Kreditkartenfirmen kooperieren mit Apple

Dienstag den 2.09.2014

Apple meint es ernst. Der Konzern steigt mit der neuen iPhone-Generation, die kommende Woche vorgestellt werden soll, jetzt auch in den Bereich der mobilen Zahlungsabwicklung ein. Mit an Bord sind die drei größten Kreditkartenanbieter Visa, MasterCard und American Express. Im Gegensatz zu anderen Firmen, die sich im Mobile Payment versuchen, hat Apple einen entscheidenden Vorteil: 800 Millionen Kunden weltweit, von denen viele bereits ihre Kreditkartendaten hinterlegt haben.

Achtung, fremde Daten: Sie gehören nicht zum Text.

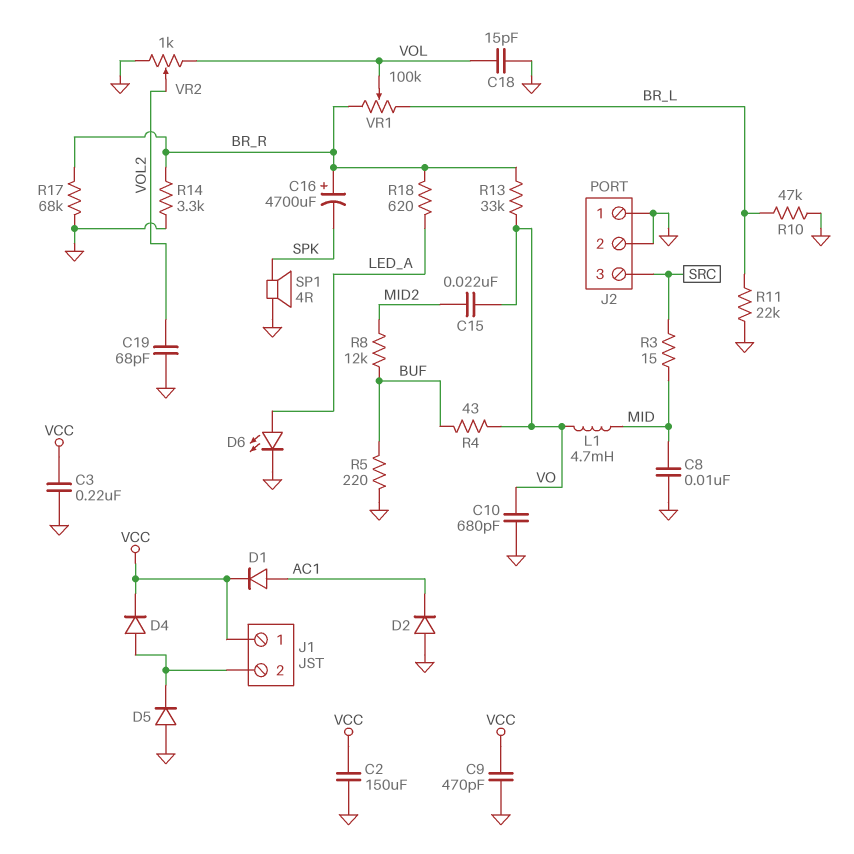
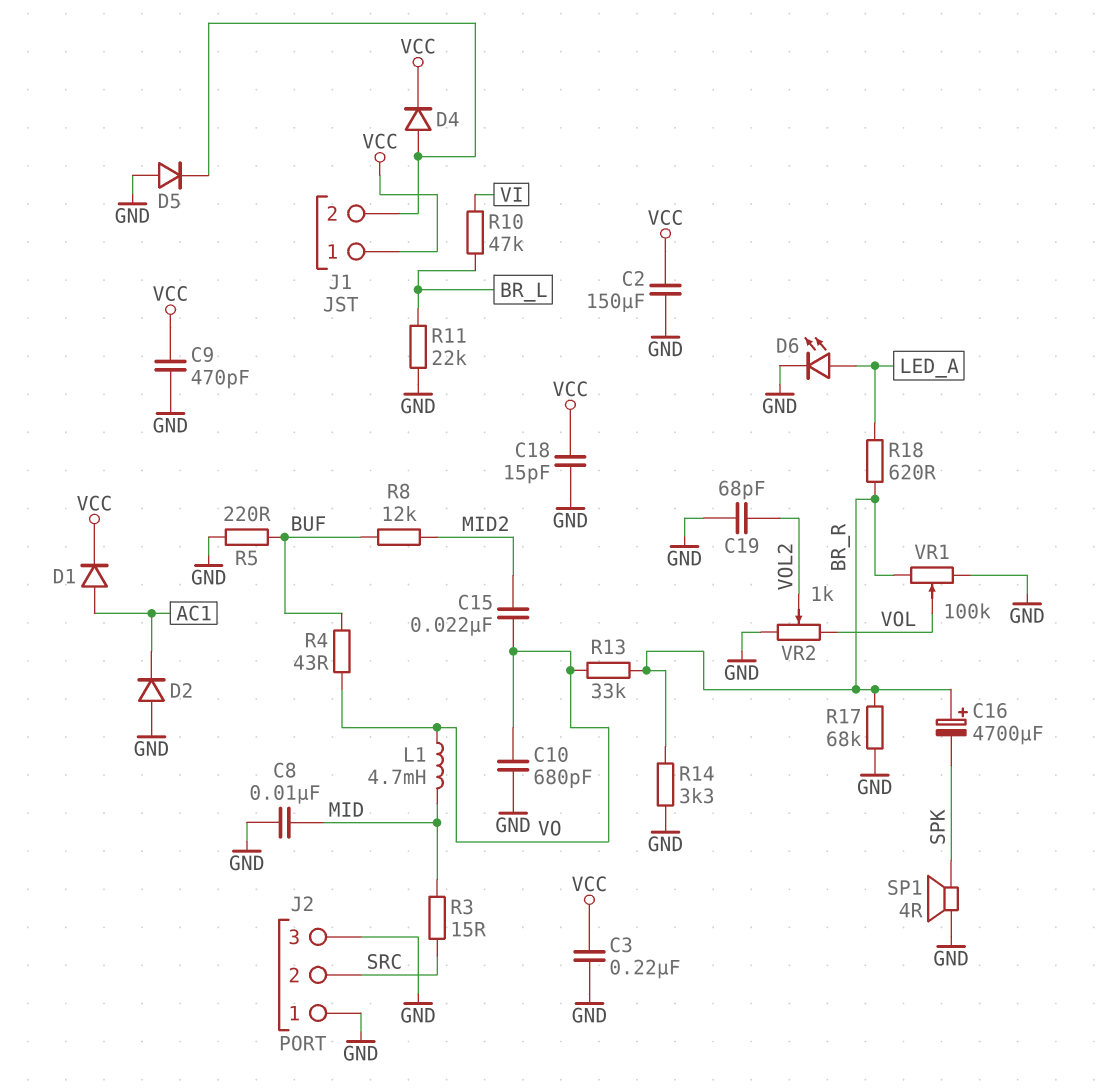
C18: 15pF (GND, VOL) -> 15pF (GND, VCC)
J2 pin 2: GND -> SRC
J2 pin 3: SRC -> GND
R10: 47k (BR_L, GND) -> 47k (BR_L, VI)
VR1: 100k (BR_L, BR_R, wiper VOL) -> 100k (BR_R, GND, wiper VOL)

Künftig reicht dann eine kurze Berührung des Home-Buttons, um im Restaurant oder Supermarkt zu bezahlen.

Für diesen Schritt nahm sich Apple einer Technologie an, die das Unternehmen bislang bewusst ignoriert hatte: der near field communication (NFC). Sie ist derzeit eine der Voraussetzung für kontaktlose Bezahlsysteme. Das Smartphone tauscht dabei die für die Transaktion relevanten Daten mit dem Kassen-Terminal aus. In den USA werden dafür gerade die Grundlagen geschaffen. Weil die Kreditkarten nach und nach vom Magnetstreifen auf das Verfahren mit Chip und PIN umgestellt werden, erfolgt gleichsam ein Austausch der Geräte in den Geschäften hin zur NFC-fähigen Technik.

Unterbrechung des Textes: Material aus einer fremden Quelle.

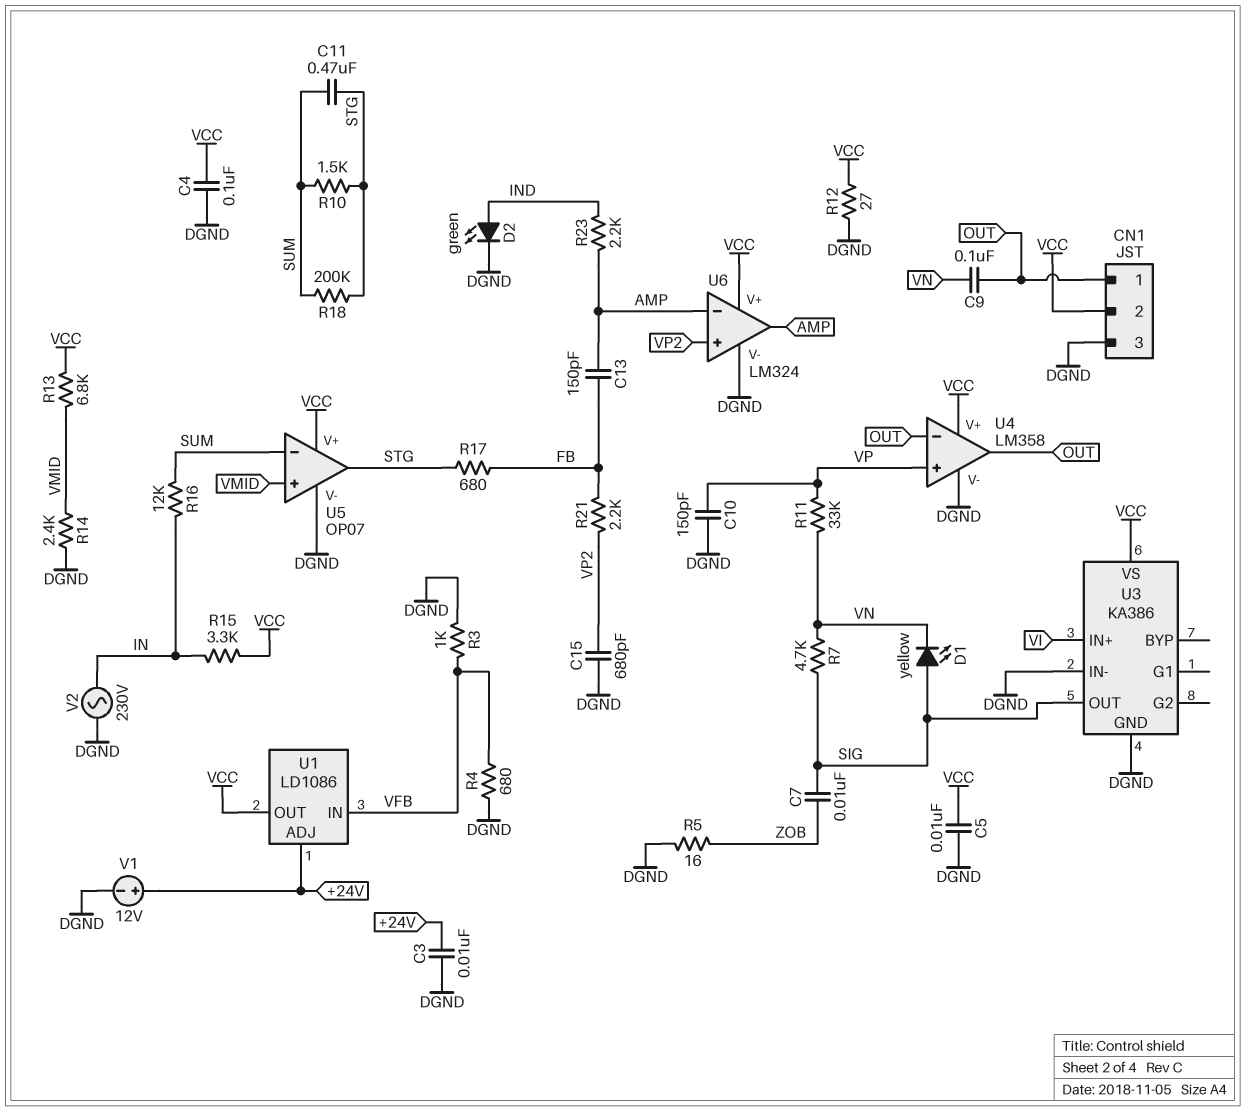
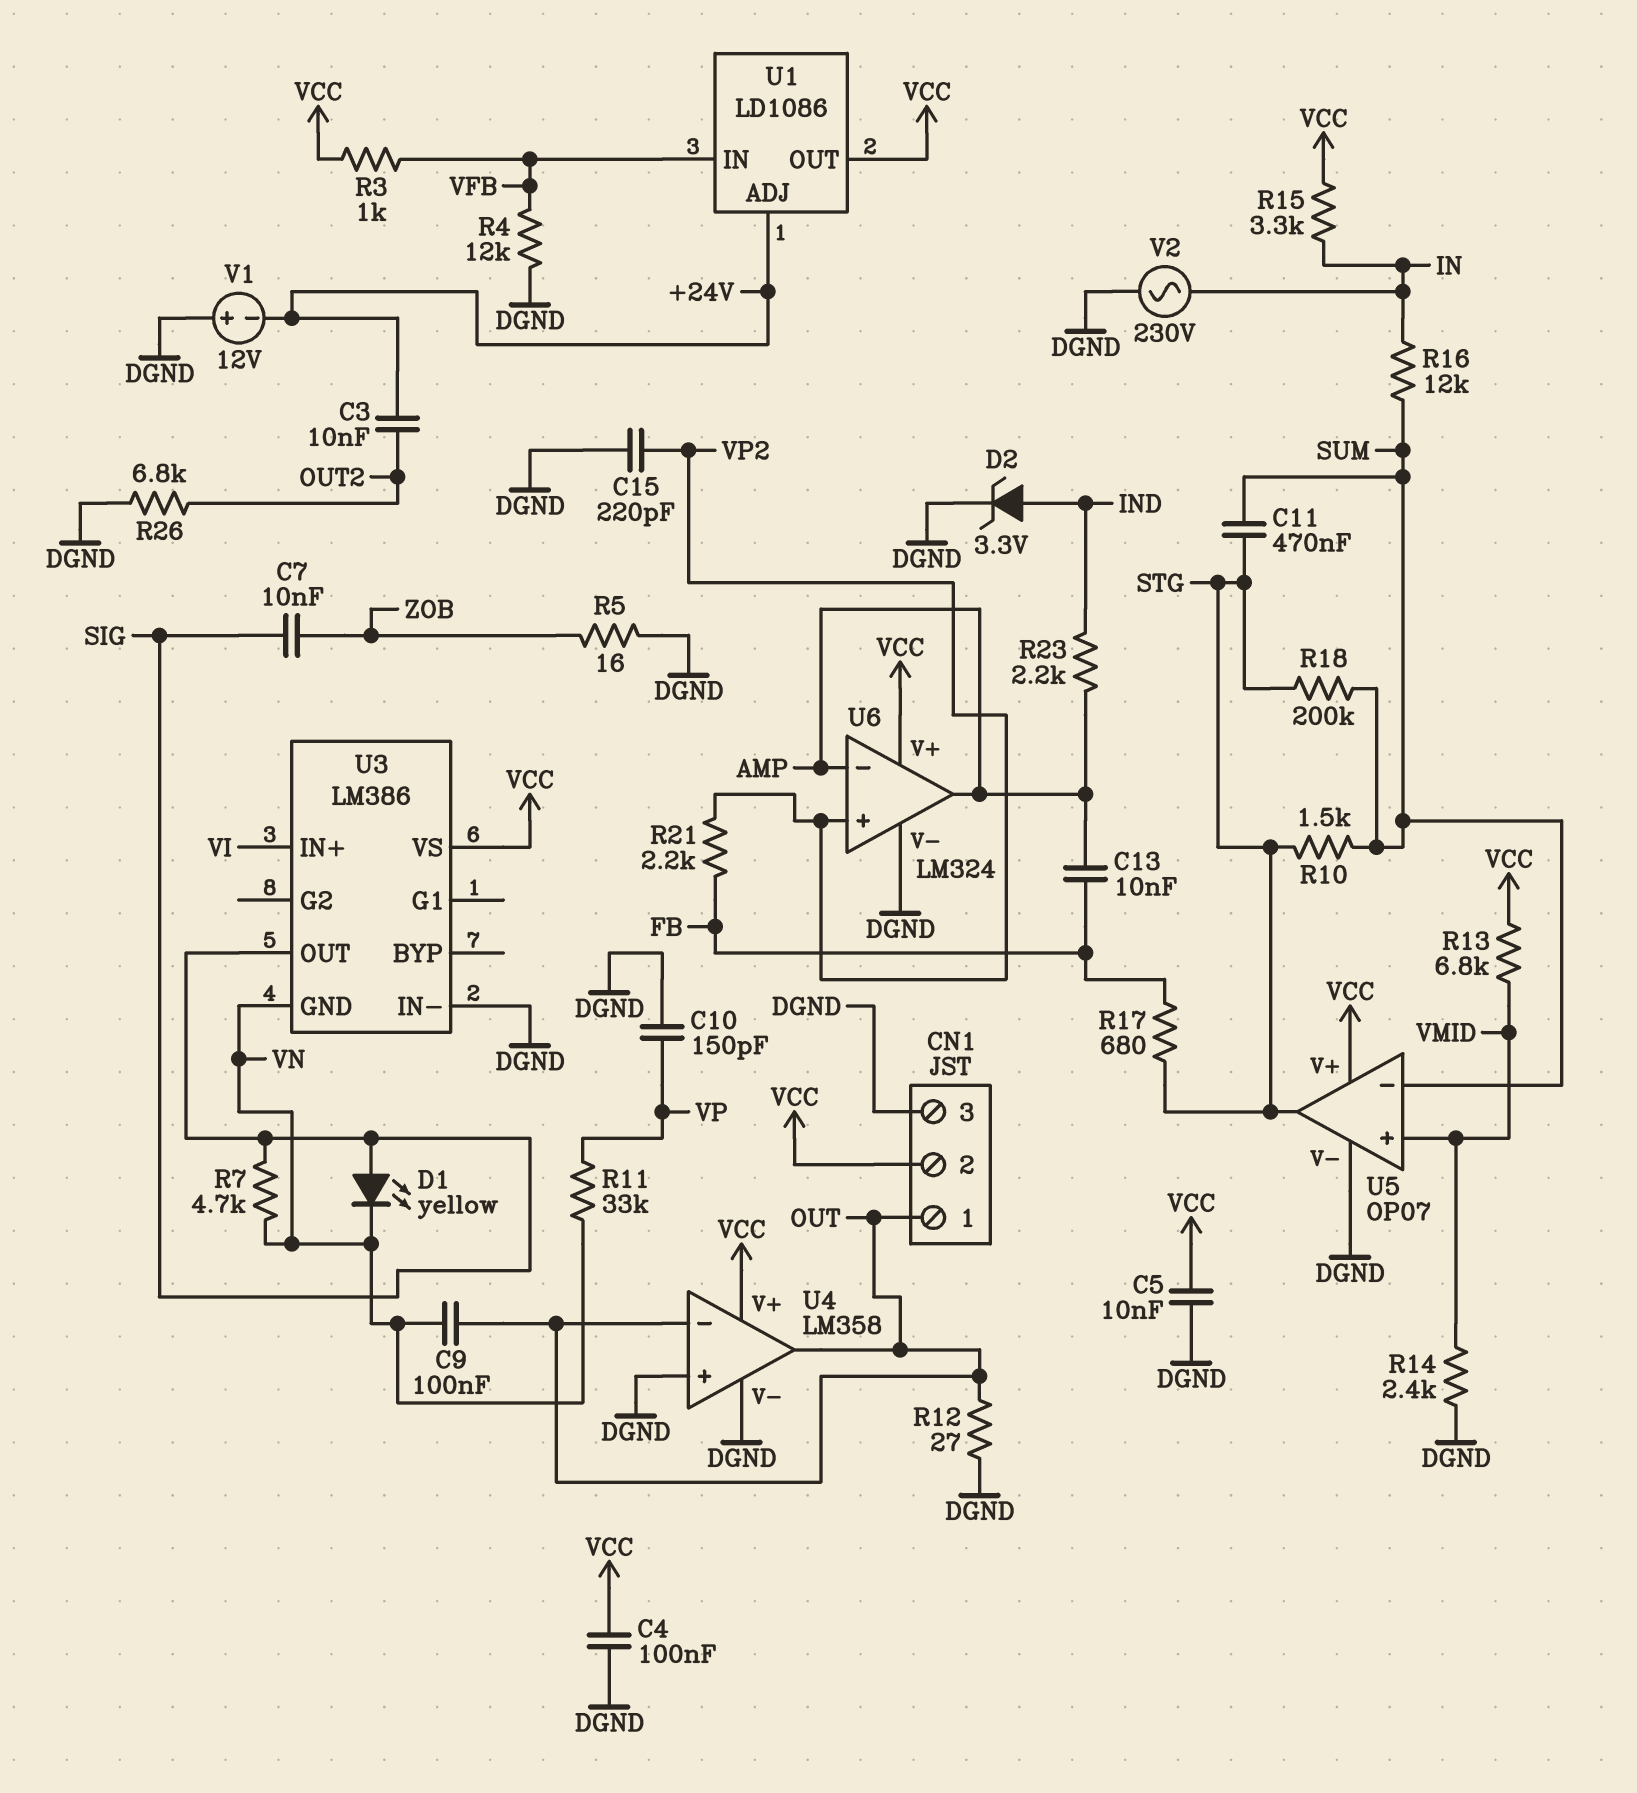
C3: 10nF (+24V, DGND) -> 10nF (+24V, OUT2)
C13: 150pF (AMP, FB) -> 10nF (AMP, FB)
C15: 680pF (DGND, VP2) -> 220pF (DGND, VP2)
D2: LED green (A IND, K DGND) -> zener 3.3V (A IND, K DGND)
R3: 1k (DGND, VFB) -> 1k (VCC, VFB)
R4: 680 (DGND, VFB) -> 12k (DGND, VFB)
R12: 27 (DGND, VCC) -> 27 (DGND, OUT)
R26: none -> 6.8k (DGND, OUT2)
U3: KA386 -> LM386
U3 pin GND: DGND -> VN
U4 pin in+: VP -> DGND
V1: 12V (plus +24V, minus DGND) -> 12V (plus DGND, minus +24V)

Kunden können die Zahlung dann künftig sehr wahrscheinlich – diesbezüglich herrscht noch Unklarheit – mit ihrem Fingerabdruck autorisieren. Das System „Touch ID“ samt Fingerabdruck-Sensor gibt es seit dem iPhone 5s. Ansonsten nutzt Apple ausschließlich bestehende Zahlungsverkehrssysteme und wird sich aller Voraussicht nach auf den Kontakt mit den Kunden beschränken. Experten gehen allerdings davon aus, dass die Bezahlfunktion als Anker für weitere Leistungen genutzt wird, zum Beispiel Coupons oder Kundenbindungsprogramme. Ob der Konzern damit auch in der Bundesrepublik Fuß fasst, bleibt abzuwarten.